Please check yourself out so that you know if it really is a knot of metabolic waste in your muscle fascia, first.
Try your library for a copy of The Trigger Point Therapy Workbook by Claire Davies and his daughter, Amber. It explains very well about trigger points and has excellent illustrations.
Then try a very good myofascial trigger point therapist who may get rid of your trigger points--rather than jump all the way to trigger point injections.
My experience was that the following all tied together to give me a severely painful locked shoulder: severe hypothyroidism; Lyme, bart, babs germs in my neck, and shoulder muscles; trigger points apparently from Lyme, bart, babs; trigger points in unusual places (from hypothyroidism); and probably from high cortisol.
I also had a bad chiropractic problem caused by atrophied neck and shoulder muscles of Lyme. It put my neck badly in misalignment with my spine. It made my right foot a whole inch shorter than my left.
For that I needed a high-tech chiropractor, called an "atlas orthogonal chiropractor." Google that for one near you.
[Everybody: Lay on a bed. Have someone check the length of your feet, shoes on or off.
If your legs are off even a fraction, you need one of these specialty doctors. This can take care of a number of signs and symptoms, and helps the immune system!]
They may be the best ones to give you the name of a good myofascial trigger point therapist.
The locked shoulder ties into my head pain in the back, on the side behind my ear. That's also where Bell's palsy had taken it's toll the most.
It's taken me a while to get this un-tied because I had to figure it all out.
When a myofascial trigger point therapist says there is nothing else they can do ... well ... then injections.

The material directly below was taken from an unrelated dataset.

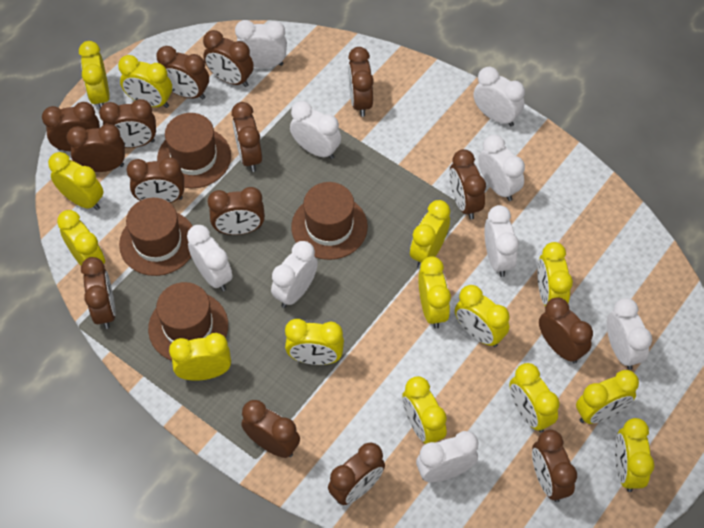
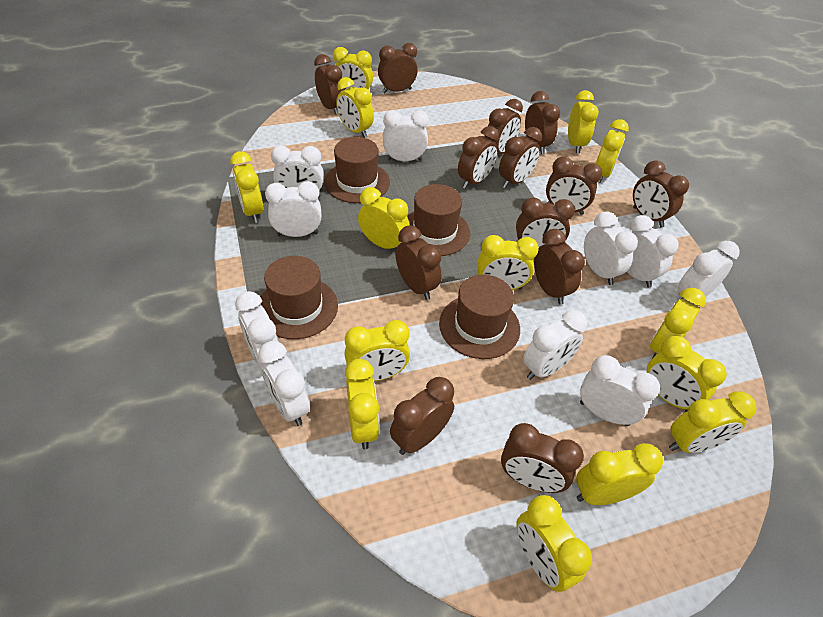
brown clock: 15 -> 13
white clock: 9 -> 10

Please search for a good pain management doctor.
Big needle.
Trigger points can hurt, too.
Do you have a lot of trigger points? Could be severe hypothyroidism and that can cause dozens of trigger points.
posted
Excellent point on the TPs and hypothroidism. A few days ago I was reviewing Dr.Travell's "Myofascial Pain and Dysfunction", the bible on TPs. In one of the earlier chapters she really stressed the connection between hypothyroidism and many tough TPs.
There is also a technique called strain/counterstrain that if done well is not painful at all and is very effective in relieving TPs.